• Warning: Spoilers
    "The Mummy's Curse" is a rather routine but certainly enjoyable entry in the series.


    Years after the events of before, Pat Walsh, (Addison Richards) the captain of an excavation crew, plans to drain the swamp. The local workers, a group of Cajuns, are superstitious about the mummy legend surrounding the area. When they find Kharis, (Lon Chaney Jr.) at the bottom of a swamp, Dr. Halsey, (Dennis Moore) of the Scripps Museum has plans to locate the bodies and display them in the museum against the wishes of Walsh. Halsey's assistant Illzor, (Peter Coe) is the High Priest of Arkam and secretly uses Tana leaves to resurrect Kharis. Soon, the revived Princess Ananka, (Virginia Christine) rises from the swamp, albeit not as a mummy but as a beautifully rejuvenated young lady suffering from amnesia. Though Ananka finds him repulsive, Kharis stalks her according to the wishes of Illzor, killing the local townspeople who stand in his way. As crew-members begin to drop off with telltale mold on their necks, Halsey intervenes and tries to get to the bottom of this mess before more people are killed.

    The Good News: One of the film's greatest strengths is it's one real stand-out scene when Ananka rises from the mud. Her resurrection from the drained swamp is one of the most impressive, and downright odd, sequences in the entire series. Caked in dried clay, she struggles to break loose from her burial place and then staggers blindly through the woods, her head turned upward to the blazing sun as it glows through her closed eyelids, until finally she descends slowly into the water to cleanse herself. This scene is startlingly effective, and is without a doubt the most memorable thing about it. This is such a strangely beautiful, almost surreal sequence. One thing the movie does get right is that it gets around the problem of having the slow-moving Mummy catch people by having his victims practically stumble into his arms so that he can strangle them without a problem. In one encounter, there's the fact that when one victim first bumps into him where you can see the dust rise from his body, which is a very nice touch, but by having it where the victims come to him it makes it a lot more exciting. The story does have an interesting twist to it, though, that shouldn't lightly be passed over. That is that Princess Ananka really doesn't want to return to the tomb back in her homeland to be Kharis' lover anymore and the fact that she craves the sun puts an interesting spin on things. There's a whole cult of priests exists to make sure her rest is not disturbed, and she's not in the mood to rest. Just as clever is how when she comes to, she seemingly remembers nothing and is still a cognizant human being. She's not some innocent who has been possessed by the spirit of Ananka. For all intents and purposes, she really is Princess Ananka, and for once, not the other way around, which is a real treat. This change is enough to give it a different feel, and is one that really fits in the film. These manage to make the film watchable and quite fun.

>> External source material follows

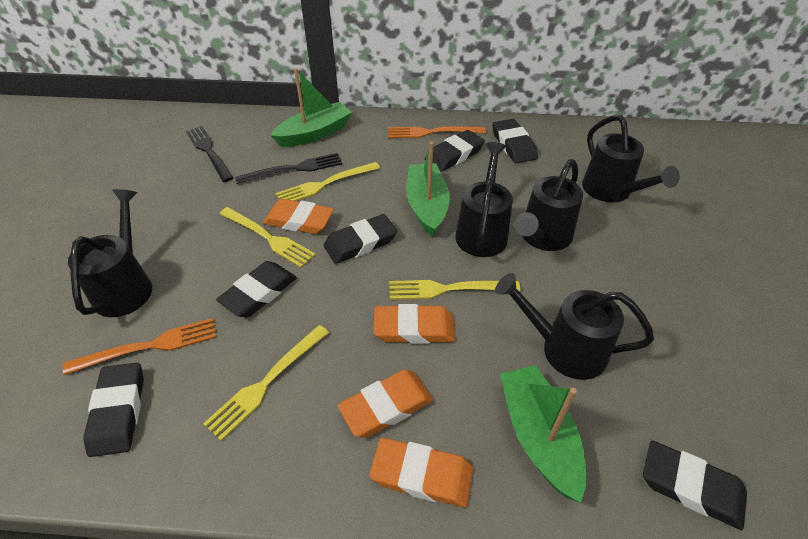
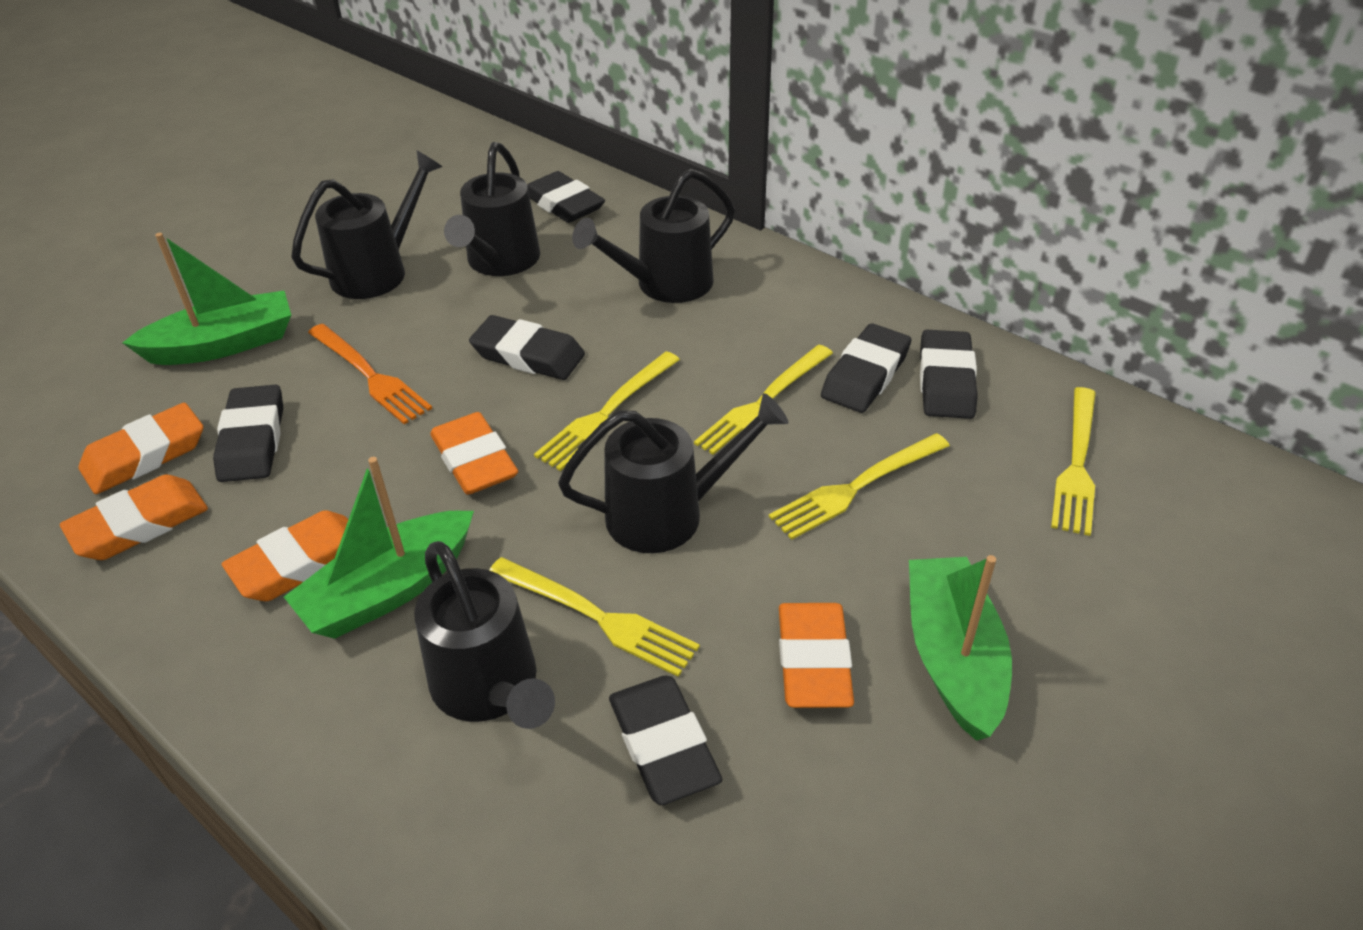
black fork: 2 -> 0
orange eraser: 4 -> 5
orange fork: 2 -> 1
yellow fork: 4 -> 5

    The Bad News: This here is a rather decent entry in the series, and has some overall problems with it. The biggest one is that this is a virtual remake of its predecessor. Like that film, this one concerns an Egyptian priest who travels to America, falls in love with a local girl and attempts to use the secrets of eternal life to secure their future. The girl's fiancée fights against the union, as does Kharis, who, aside from killing local townspeople, is actually a good monster at heart. This is virtually the same as the other entries and offers up nothing new to be seen. As such, this film feels like the product of an assembly line, barely indistinguishable from its predecessors. The mummy slinks around as usual, killing several people with the choke of his hand. Nobody is ever able to outrun Kharis, despite the fact that he can barely walk. Most of them don't even try because they are apparently paralyzed with fear. Another big problem centers around the titular creature. It often seems like the Mummy's curse in this movie is to cloud the peripheral vision of other characters. In the scene where Princess Ananka is rescued from the side of the road and driven away, nobody who rescues her can see Kharis who is only a couple of feet away. They don't even spot him in the rear-view mirror of the car. This is simply ludicrous, as there's hardly any way that a shambling mummy is going to be unnoticed by a large amount of witnesses. It just doesn't make any sense, and is handled so poorly that it only seems to aggravate more than anything. Unfortunately, it seems like a waste of time having the mummy both catch Princess Ananka and kill anyone who gets in his way. Every time he stops to kill someone, it gives Ananka a chance to get away. Significantly, the time the mummy finally does catch Ananka, he doesn't bother to kill the accompanying woman. This problems keep the film down in the series.

    The Final Verdict: This wasn't as bad as it could've been, but it's still got it's problems and in the end is merely respectable. It's nothing new for the series, so if it sounds like fun, give it a shot, but you won't miss anything by skipping it.